Jezus' stervensbeker

De Spreukendichter zegt: „Geef wijn dengene, wiens ziel bitterlijk bedroefd is en sterke drank dengenen, die verloren gaan." Hier is inderdaad één, Wiens rechtvaardige ziel bitterlijk bedroefd is. Aan de ingang van Zijn lijden in de hof van Gethsemané lezen wij dat Zijn ziel geheel bedroefd was tot de dood toe. Dat was toen Hij Zijn lijden zag aankomen. Nu is Jezus aan het eind van Zijn lijden gekomen. Nu staat Hij onmiddellijk, vlak voor Zijn dood. Nog één woord en Hij zal sterven. Hier is dus de smart, die Hij in Gethsemané zag aankomen, op haar diepst. Dus komt Hij in aanmerking voor het woord van de Spreukendichter: „Geef wijn dengene, wiens ziel bitterlijk bedroefd is." Opdat dan de Schrift vervuld worde, neemt Jezus de edik. U weet dat edik een soort goedkope en zure wijn is. Als die daar staat: een vat vol, dan is dat volgens sommigen een wijn, die de soldaten moest „vertroosten en bemoedigen" in hun luguber werk, dat zij te doen hadden gedurende vele uren lang en wel, als niet de duisternis tussen beiden gekomen was, op 'het heetst van de dag. Anderen menen, wat mij minder aannemelijk voorkomt, dat die wijn daar stond om de drie gehangenen het lijden nu verder te besparen door met die wijn hun dood te verhaasten. Aldus Calvijn. Ik dacht, dat die wijn daar stond voor de soldaten en dan moet u weten, dat een vat heette al wat water of wijn vatten of houden kon. Dat kan dus een kan of een kruik of ook inderdaad een houten vat, van welke grootte ook geweest zijn.
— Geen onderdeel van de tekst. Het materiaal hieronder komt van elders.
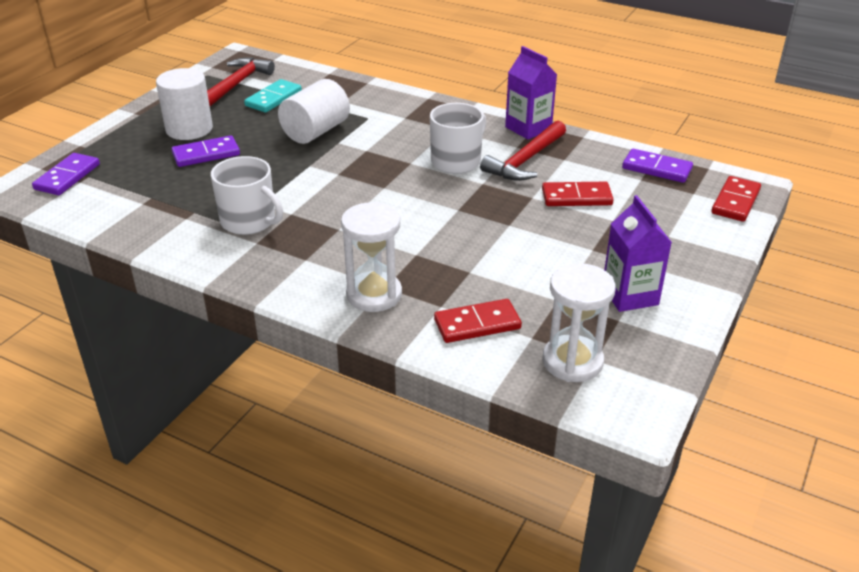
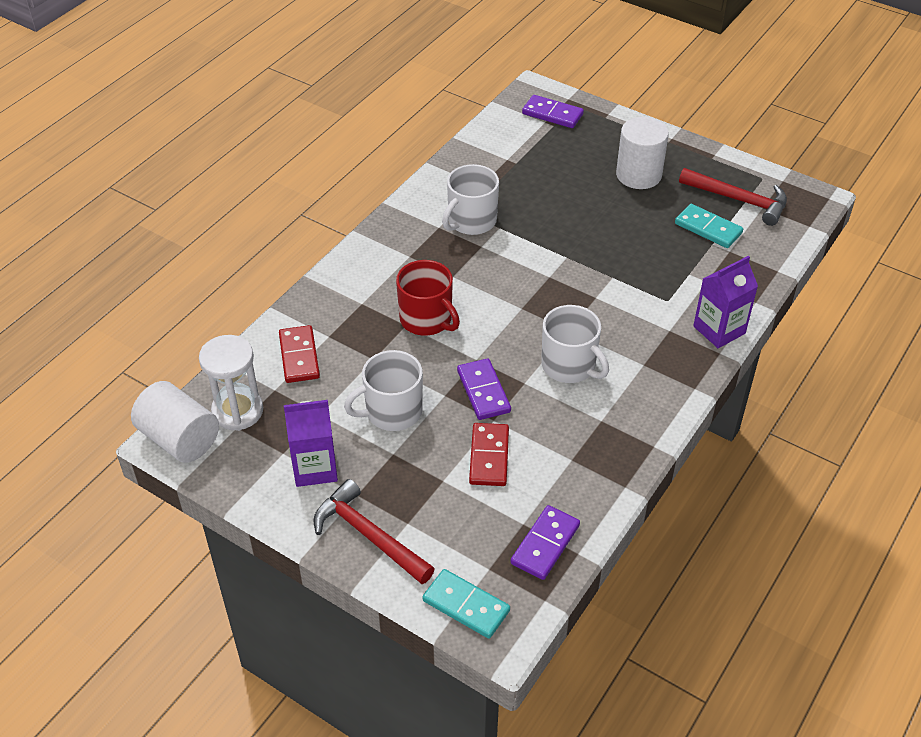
camera: 95 degrees right, 10 degrees up
(206, 154) = (589, 189): purple domino -> purple domino (483, 391)
(315, 131) = (634, 260): white cylinder -> white cylinder (180, 439)
(374, 295) = (352, 296): white hourglass -> none
(407, 241) = (427, 319): none -> red mug
(525, 160) = (569, 424): red hammer -> red hammer (368, 536)
(528, 128) = (645, 436): purple carton -> purple carton (719, 330)
(540, 253) = (392, 412): none -> white mug
(735, 201) = (466, 605): red domino -> turquoise domino

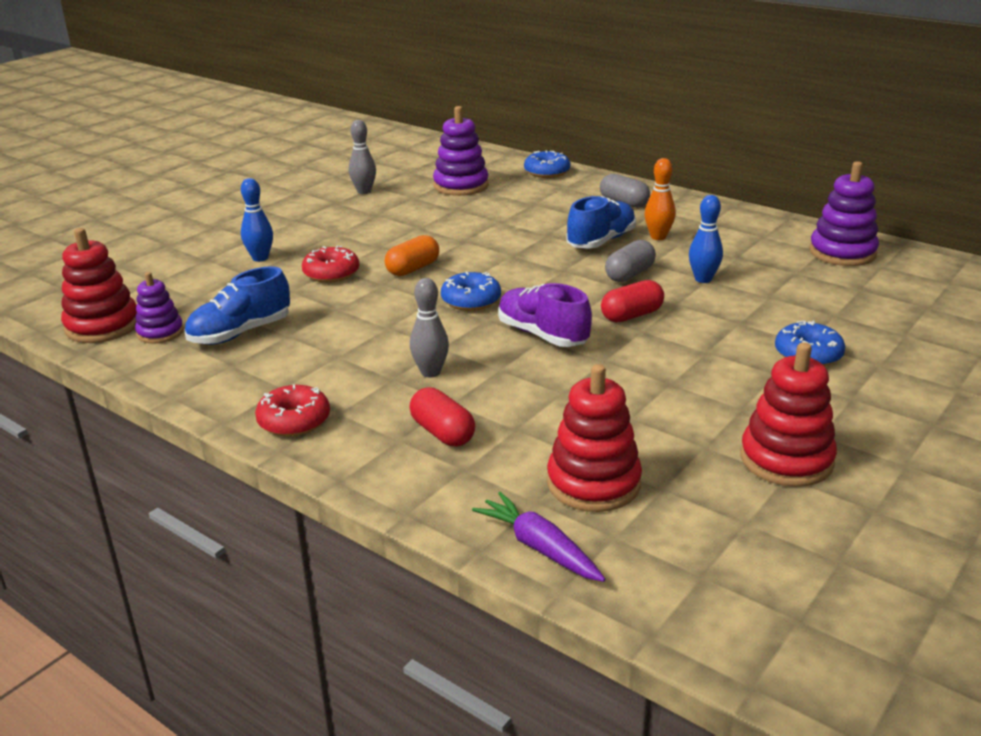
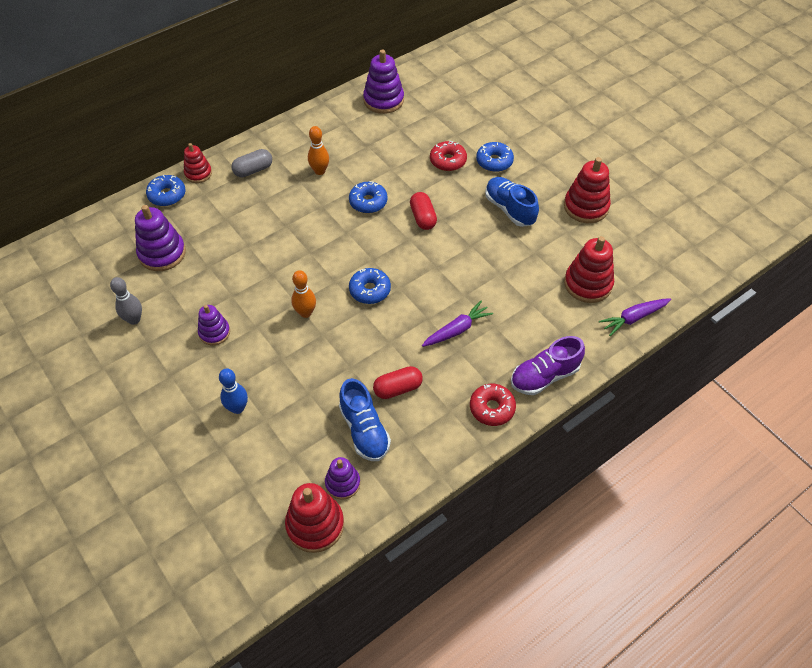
camera: 75 degrees left, 25 degrees up
(331, 273) = (289, 363): red donut -> red donut (448, 161)
(362, 228) = (214, 332): none -> purple stacking toy
(413, 269) = (305, 313): orange capsule -> orange bowling pin
(430, 372) = (457, 330): grey bowling pin -> purple carrot
(442, 433) = (525, 337): red capsule -> red capsule (398, 388)
(542, 335) = (431, 265): purple shoe -> purple shoe (544, 376)
(592, 179) = (198, 173): none -> red stacking toy
(601, 241) = (311, 201): blue shoe -> blue shoe (509, 209)
(629, 274) = (368, 202): grey capsule -> blue donut
(703, 279) = (390, 171): blue bowling pin -> none

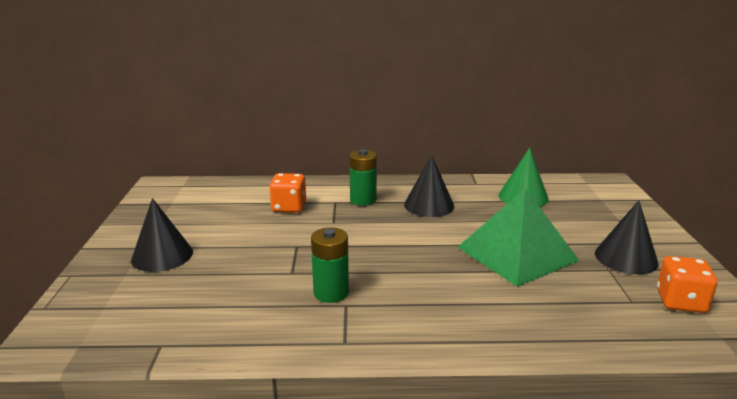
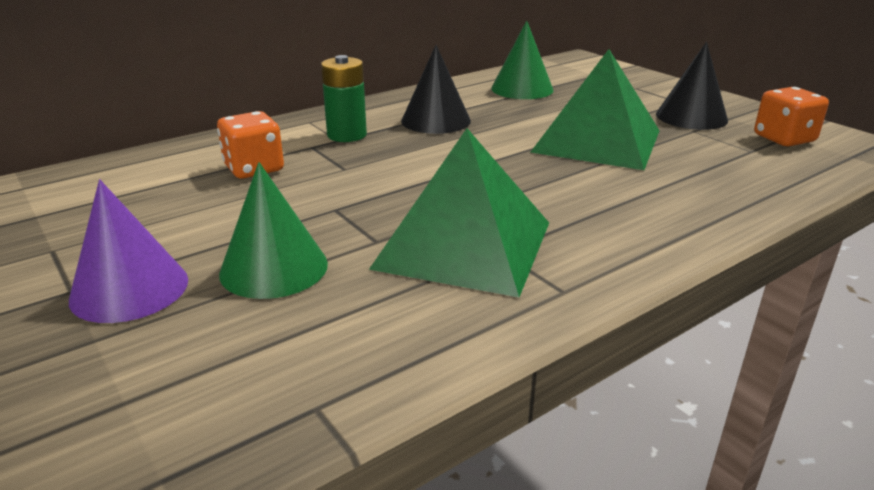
camera: 35 degrees left, 5 degrees up
(162, 255) = (129, 289): black cone -> purple cone
(228, 268) = (274, 268): none -> green cone
(331, 293) = (463, 245): green battery -> green pyramid

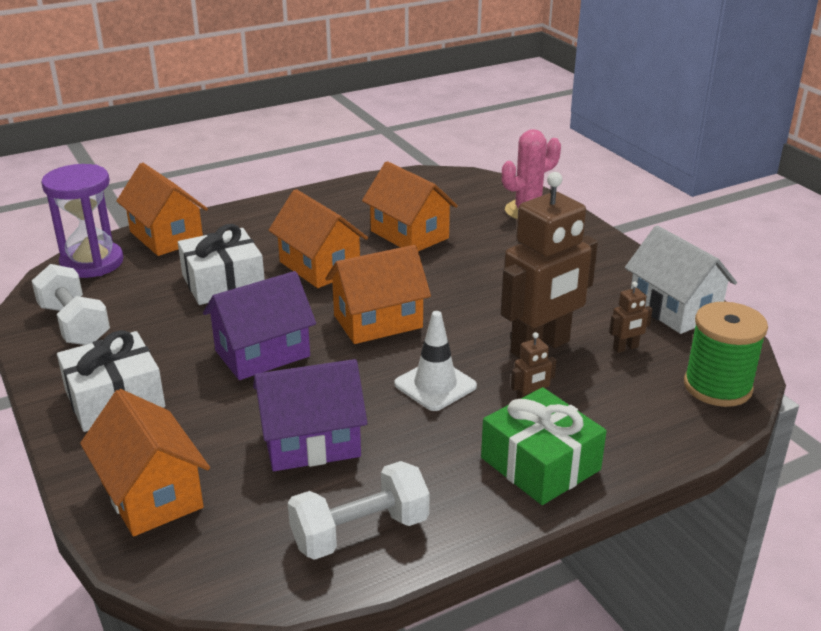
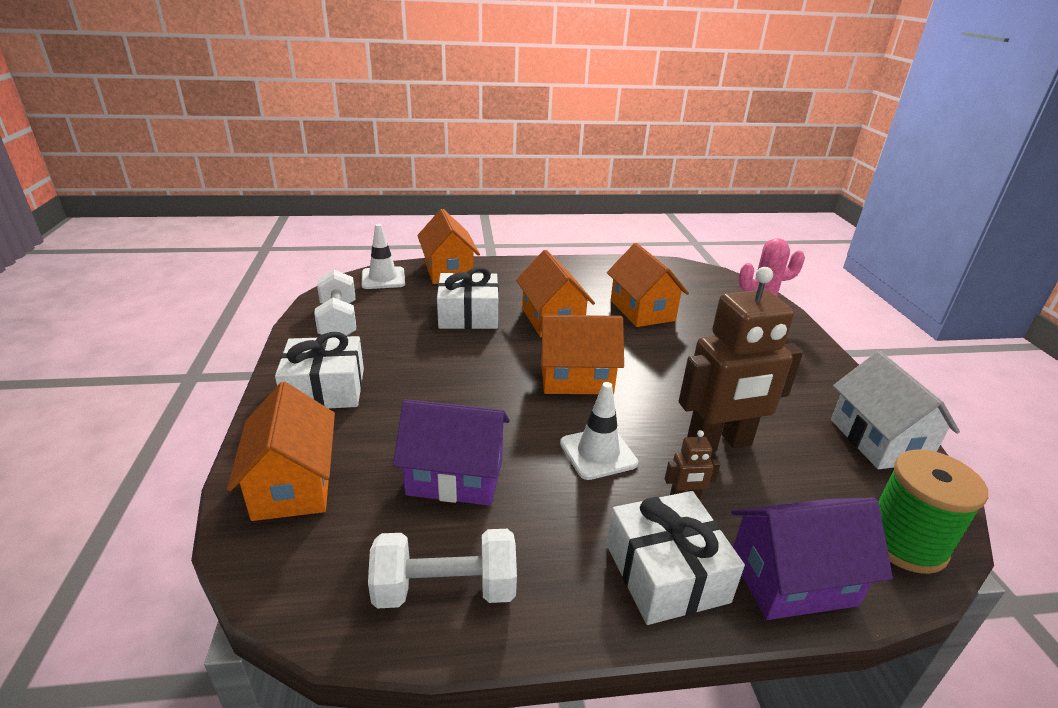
camera: 20 degrees right, 0 degrees up
(92, 263) = (383, 278): purple hourglass -> white traffic cone
(262, 353) = (463, 381): purple house -> purple house (792, 580)
(540, 464) = (666, 573): green gift -> white gift
(625, 348) = (810, 468): brown robot -> none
Nu dan alles volbracht is, zoals vers 28 zegt, en Hij ook Zijn woord: „Het is volbracht!" gaat spreken, neemt Hij de wijn wel; aan het eind van de kruisiging neemt Hij de wijn wel, welke Hij aan het begin van de kruisiging geweigerd had. Nu de reis van de nederdaling ter helle volbracht is en Hij deze onuitsprekelijke dorst der hel gesmaakt heeft, uren lang en een nacht en een dag lang, nu neemt Hij lafenis om Zijn overwinningswoord bij het verlaten der hel, in de poorten der hel, te kunnen uitspreken.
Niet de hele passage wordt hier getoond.